(2020年2月18日、東京)日本政府は対北朝鮮方針を元に戻し、同国での人権状況に関する責任追及の努力を再開するべきだ、と本日ヒューマン・ライツ・ウォッチなど300近くの非政府団体や関係者が安倍晋三首相宛ての書簡で述べた。
日本は2019年、それまで10年以上堅持した方針を変え、国連人権理事会で毎年審議される重要な北朝鮮非難決議案の共同提案を見送ることに決めた。安倍首相は5月、条件を付けずに金正恩朝鮮労働党委員長と会談する用意があると述べた。これは、首脳会談を行う以上は日本人拉致問題の進展がなければならないとしていた以前の方針からの転換だった。
「安倍首相そして日本政府は過去、拉致問題を含む北朝鮮政府による北朝鮮における様々な残虐行為に光を当てて批判する国際的な取り組みをリードしていた」とヒューマン・ライツ・ウォッチ日本代表の土井香苗は述べた。「日本政府は、北朝鮮に対する姿勢を軟化させる方針を見直し、北朝鮮の人権侵害を調査し同国政府関係者の責任を問う国際的努力の先頭に再び立つべきだ」。

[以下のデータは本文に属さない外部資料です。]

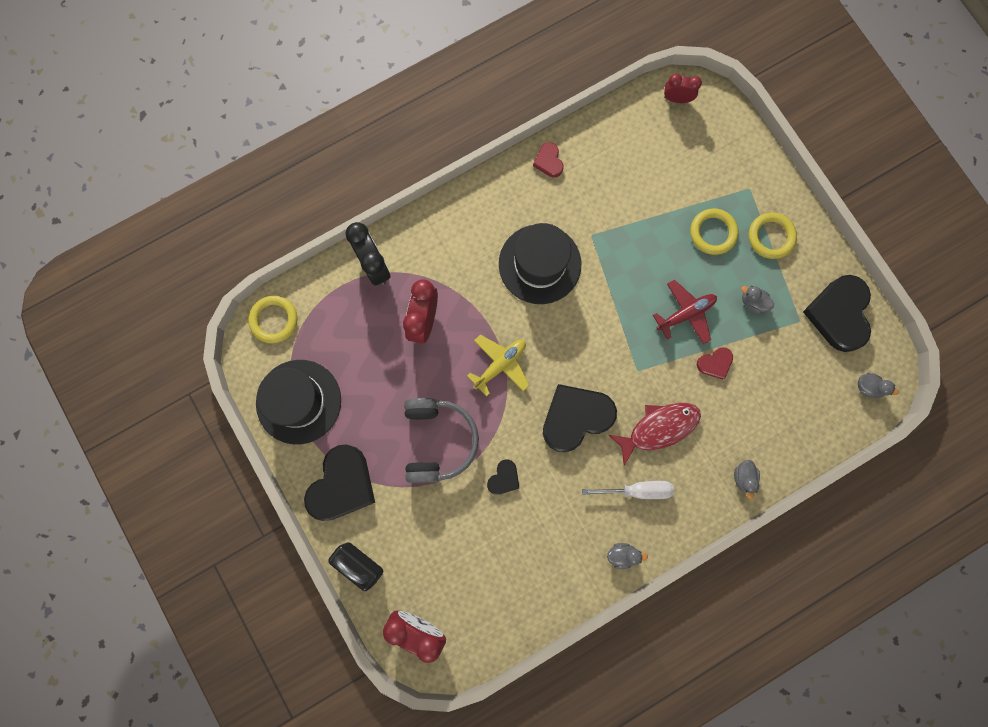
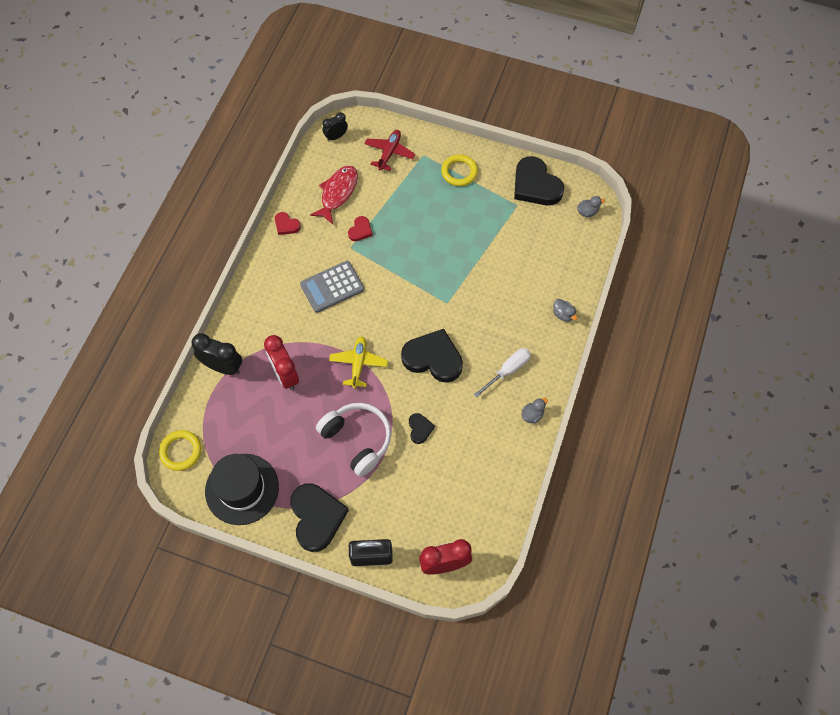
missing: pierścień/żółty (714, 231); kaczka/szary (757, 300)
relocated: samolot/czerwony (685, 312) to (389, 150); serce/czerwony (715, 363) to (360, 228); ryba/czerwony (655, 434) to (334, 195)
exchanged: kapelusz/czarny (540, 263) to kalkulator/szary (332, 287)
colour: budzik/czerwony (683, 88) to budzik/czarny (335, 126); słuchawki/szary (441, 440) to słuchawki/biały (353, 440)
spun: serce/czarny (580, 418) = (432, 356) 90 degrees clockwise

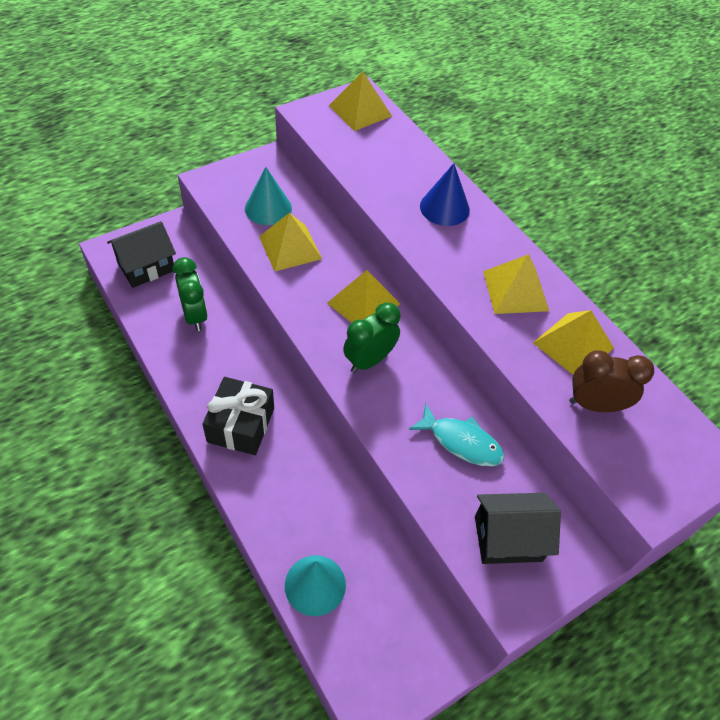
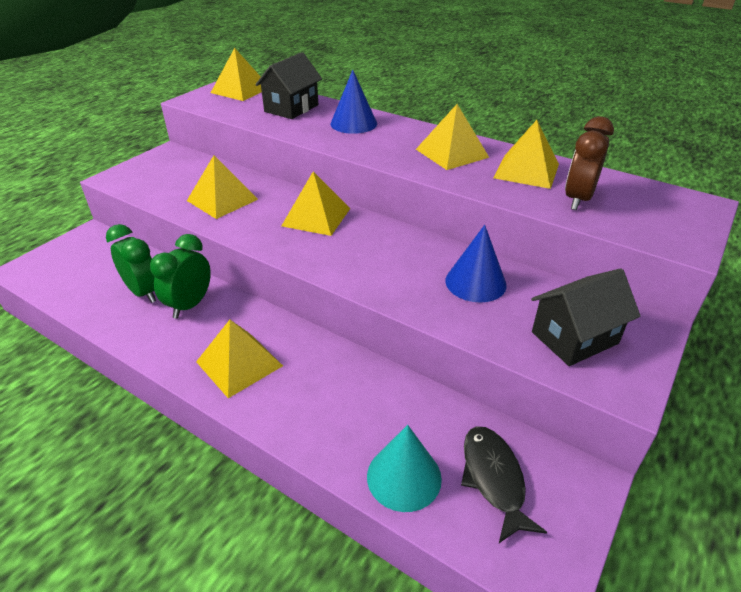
missing: stożek/turkusowy (268, 196)
appeared: ryba/czarny (504, 484)
relocated: domek/czarny (141, 254) to (288, 85); budzik/zielony (372, 337) to (180, 276)
exchanged: prezent/czarny (238, 416) to piramida/żółty (239, 359); ryba/turkusowy (456, 435) to stożek/niebieski (476, 264)
spun: budzik/brązowy (611, 381) = (589, 163) 45 degrees counterclockwise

この共同書簡には、アジア、ラテンアメリカ、アフリカ、ヨーロッパ、北アメリカから、300近くの非政府団体を代表する連合組織を含む54の団体と個人が署名した。
日本政府は人権理事会における非難決議の共同提案を見送る決断について十分な説明を行わなかった。ある政府関係者は5月に匿名で朝日新聞に対し、北朝鮮政府は国際社会からの批判に非常に敏感であるため、より融和的なアプローチを取れば外交上の成果が出るかどうか試してみる価値がある、と述べた。
共同書簡は、今年の国連人権理事会での北朝鮮決議を再びリードする立場に戻るよう日本政府に求めている。
「安倍首相が日本人拉致問題を真に解決したいのであれば、人権問題に対する姿勢を軟化するのではなく強化するべきだ」と土井は述べた。「日本政府の弱腰をみて北朝鮮政府は、人権侵害を継続してもなんの代償も伴わないというメッセージとして受けとるだろう」。